Court of Appeal Says Late IMR Decision is Still Valid

The WCAB has issued a number of panel level decisions eroding the jurisdiction of the UR and IMR process for technical mistakes that were claimed to have “invalidated” the process and the UR/IMR finding.  These cases  favored handing the issue of appropriate medical treatment over to the WCJ to decide. As a result UR/IMR seemed to be subjected to a slow death by a thousand such cuts. However, the trend of erosion of UR/IMR jurisdiction may have suffered a setback at the hands of a new Court of Appeal published decision.

Dorothy Margaris suffered a work-related injury to her left foot and lumbar spine while employed by the California Highway Patrol. The State Compensation Insurance Fund is the adjusting agent for this claim.

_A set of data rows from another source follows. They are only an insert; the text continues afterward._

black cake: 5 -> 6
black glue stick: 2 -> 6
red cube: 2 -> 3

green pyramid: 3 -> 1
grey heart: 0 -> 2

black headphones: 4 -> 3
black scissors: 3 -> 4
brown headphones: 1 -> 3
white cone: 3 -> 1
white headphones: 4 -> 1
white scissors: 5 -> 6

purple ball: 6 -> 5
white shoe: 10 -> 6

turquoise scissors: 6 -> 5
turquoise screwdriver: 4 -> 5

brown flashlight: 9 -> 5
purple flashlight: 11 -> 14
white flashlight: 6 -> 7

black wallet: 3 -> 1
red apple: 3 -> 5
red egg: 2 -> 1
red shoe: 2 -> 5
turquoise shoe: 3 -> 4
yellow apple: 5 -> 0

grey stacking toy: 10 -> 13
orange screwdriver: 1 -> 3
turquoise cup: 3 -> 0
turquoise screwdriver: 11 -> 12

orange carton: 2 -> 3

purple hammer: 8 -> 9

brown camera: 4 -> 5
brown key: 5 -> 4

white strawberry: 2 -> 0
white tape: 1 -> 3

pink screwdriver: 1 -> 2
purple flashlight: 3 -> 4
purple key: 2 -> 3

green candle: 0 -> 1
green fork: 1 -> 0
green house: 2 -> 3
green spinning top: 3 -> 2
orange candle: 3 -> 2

On October 16, 2014, her treating physician submitted a request for authorization of medical treatment to SCIF proposing to treat applicant with a lumbar epidural injection. On October 21, 2014, SCIF denied the request.

Applicant timely requested independent medical review. On November 26, 2014, SCIF sent the necessary medical records to Maximus Federal Services, Inc. On January 8, 2015, Maximus issued its IMR determination, upholding SCIF’s denial of the proposed medical treatment. The IMR determination became the final determination of the director as a matter of law. (§ 4610.6, subd. (g).)

Margaris appealed the IMR determination to the appeals board (§ 5300), which directed the matter to an administrative law judge for a hearing (§ 5310). She argued argued that the IMR determination was invalid because Maximus failed to issue it within the 30-day time period provided by section 4610.6, subdivision (d), and the applicable regulation (Cal. Code Regs., tit. 8, § 9792.10.6, subd. (g)). The judge agreed the IMR determination was issued 13 days late, but nevertheless found the determination was valid and binding on the parties, concluding that an untimely IMR determination “does not confer jurisdiction on the [workers’ compensation judge] to decide any medical treatment issues.”

In response to her petition for reconsideration, a majority of the three-member panel agreed with applicant and went on to find, contrary to the IMR determination, that the proposed treatment was supported by substantial medical evidence and was consistent with the treatment schedule promulgated by the director. One member of the panel dissented, and would have found that the IMR determination, though untimely, was valid and binding on the parties.

The Court of Appeal disagreed with the WCAB and reversed in the published case of California Highway Patrol and SCIF v WCAB (Margaris).

The 30-day time limit in section 4610.6, subdivision (d), is directory and, accordingly, an untimely IMR determination is valid and binding upon the parties as the final determination of the director. The Court of Appeal interpretation of the statute in this manner is consistent with long-standing case law regarding the mandatory-directory dichotomy, and implements the Legislature’s stated policy that decisions regarding the necessity and appropriateness of medical treatment should be made by doctors, not judges.

Generally, time limits applicable to government action are deemed to be directory unless the Legislature clearly expresses a contrary intent. By creating IMR, a system in which “medical professionals ultimately determine the necessity of requested treatment,” the Legislature intended to “further[] the social policy of this state in reference to using evidence-based medicine to provide injured workers with the highest quality of medical care.” Further, the Legislature observed that the prior system of dispute resolution, i.e., the “process of appointing qualified medical evaluators to examine patients and resolve treatment disputes,” was not only costly and time-consuming, but “it prolong[ed] disputes and cause[d] delays in medical treatment for injured workers.” (Stats. 2012, ch. 363, § 1(f).)

“The Legislature intended to remove the authority to make decisions about medical necessity of proposed treatment for injured workers from the appeals board and place it in the hands of independent, unbiased medical professionals. Construing section 4610.6, subdivision (d), as directory best furthers the Legislature’s intent in this regard.”